Kames Property Income fund saw Brexit coming and went into the period with 33% cash to meet redemption requests. Additionally, a fair value adjustment, aka exit fee of 10% was applied to investors wanted to redeem their money. Notably, an investor who remained in the fund would have lost 1.8% according to FE trustnet.
More worryingly, the fund now has £433m in assets compared to £515m at the end of May.
David Wise, who runs Kames Property Income fund notes that thanks to their forward thinking, they were one of the few funds that stayed open through post-Brexit period. Many other funds stopped trading or had to liquidate. The Chancellor, Bank of England, Fitch and Moody’s have warned that house prices could fall from 10% – 25% by 2018. The Treasury said that the average house in London will be £62,000 cheaper in two years after a vote for Brexit.
The knock on effect could be less houses are being built, meaning middle income families would struggle to get homes and number of labourers would naturally decrease. DMZ has previously noted that foreign investment may curb this from happening to London.
Conversely, as Britain tries to hammer out the terms of article 50 and consider their options, investment into London is not slowing. Four of China’s biggest banks this month agreed to finance the first stage of a £1.7 billion transformation of an old East End dock into a hub for Asian businesses. Moreover, Chinese companies are on track to invest a staggering £4 billion in London property this year, beating the 2015 record by a third, according to data compiled by CBRE Group.

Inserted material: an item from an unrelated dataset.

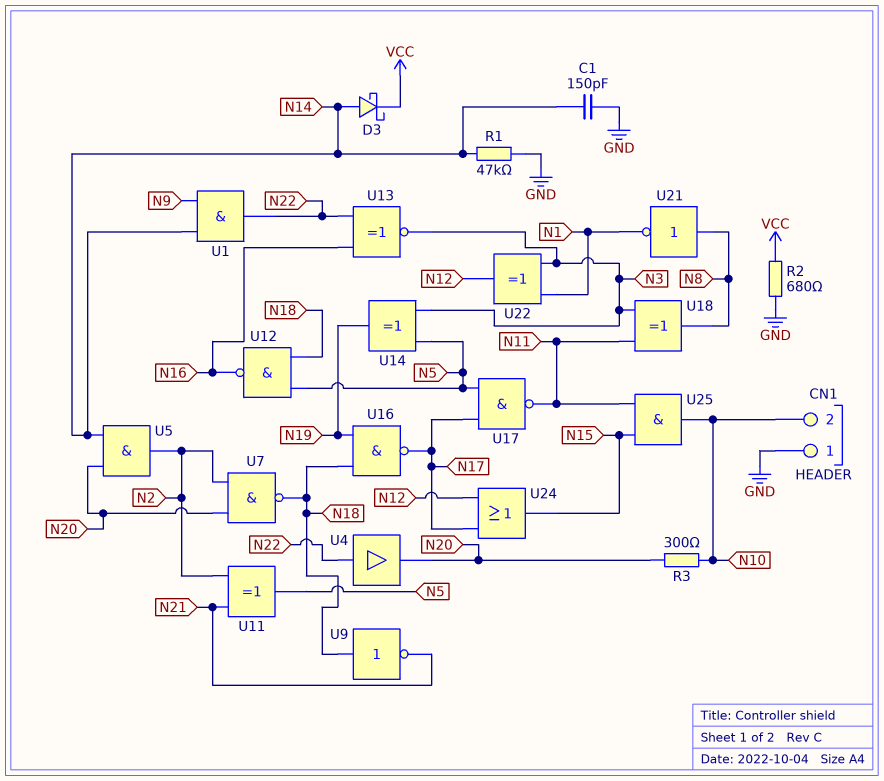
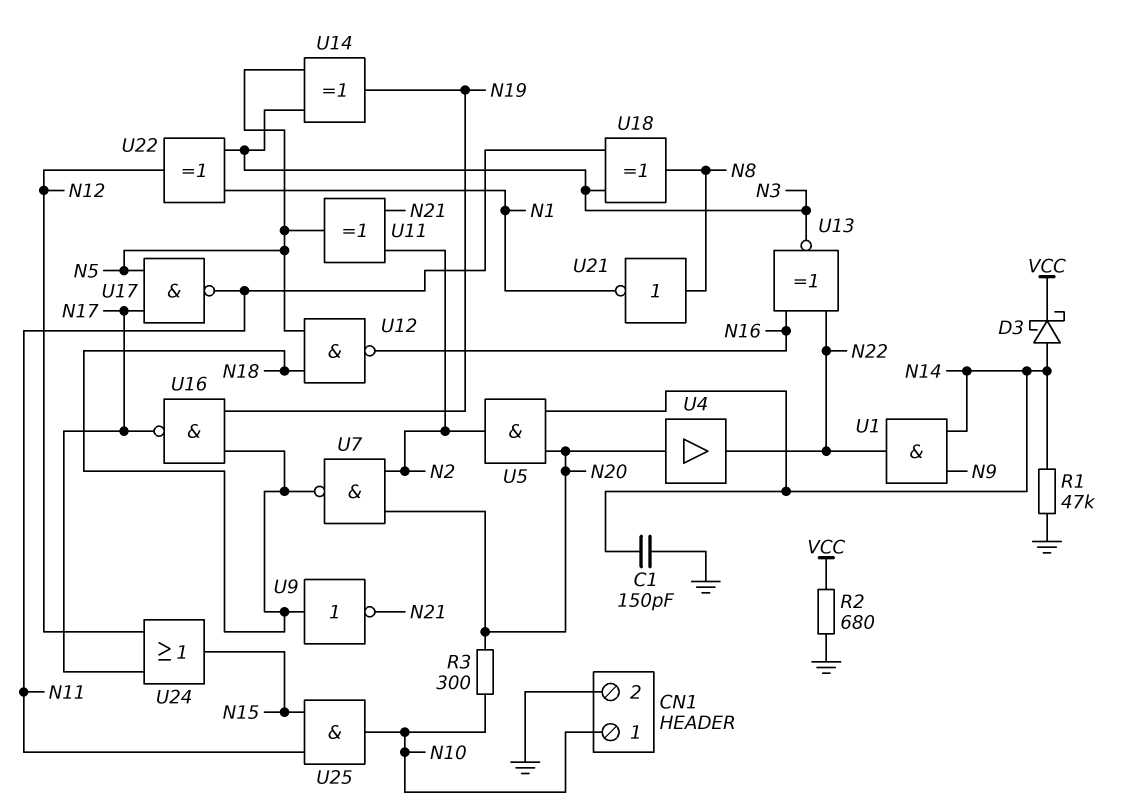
CN1 pin 1: GND -> N10
CN1 pin 2: N10 -> GND
U4: buffer (in N22, out N20) -> buffer (in N20, out N22)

“Chinese investors are betting that the UK will do well in the Brexit talks, and if it doesn’t, companies will still choose London as their base,” said Michael Marx, former chief executive officer of developer U+I Group. “London didn’t become the financial capital of the world overnight and it certainly won’t lose that status so quickly.”
The next big factor the global economy needs to consider is the impact of increases to interest rates.
Government bonds are being dumped globally and the general trend is that we will soon see real estate values fall. The commercial real-estate boom of the past few years has been driven by global investors seeking out returns better than those found in low-yielding bonds. But that dynamic could start reversing, analysts said, as ultrasafe government bonds start to offer yields that make commercial property look less desirable in comparison, given the potential risks.
DMZ thinks if interest rates stay low, we will not see investors sit on bonds and they will not sit on cash.
That leaves an interesting question for anyone involved in UK Real Estate to consider: will we continue to see the Equity markets boom or will property markets be seen as a safe heaven?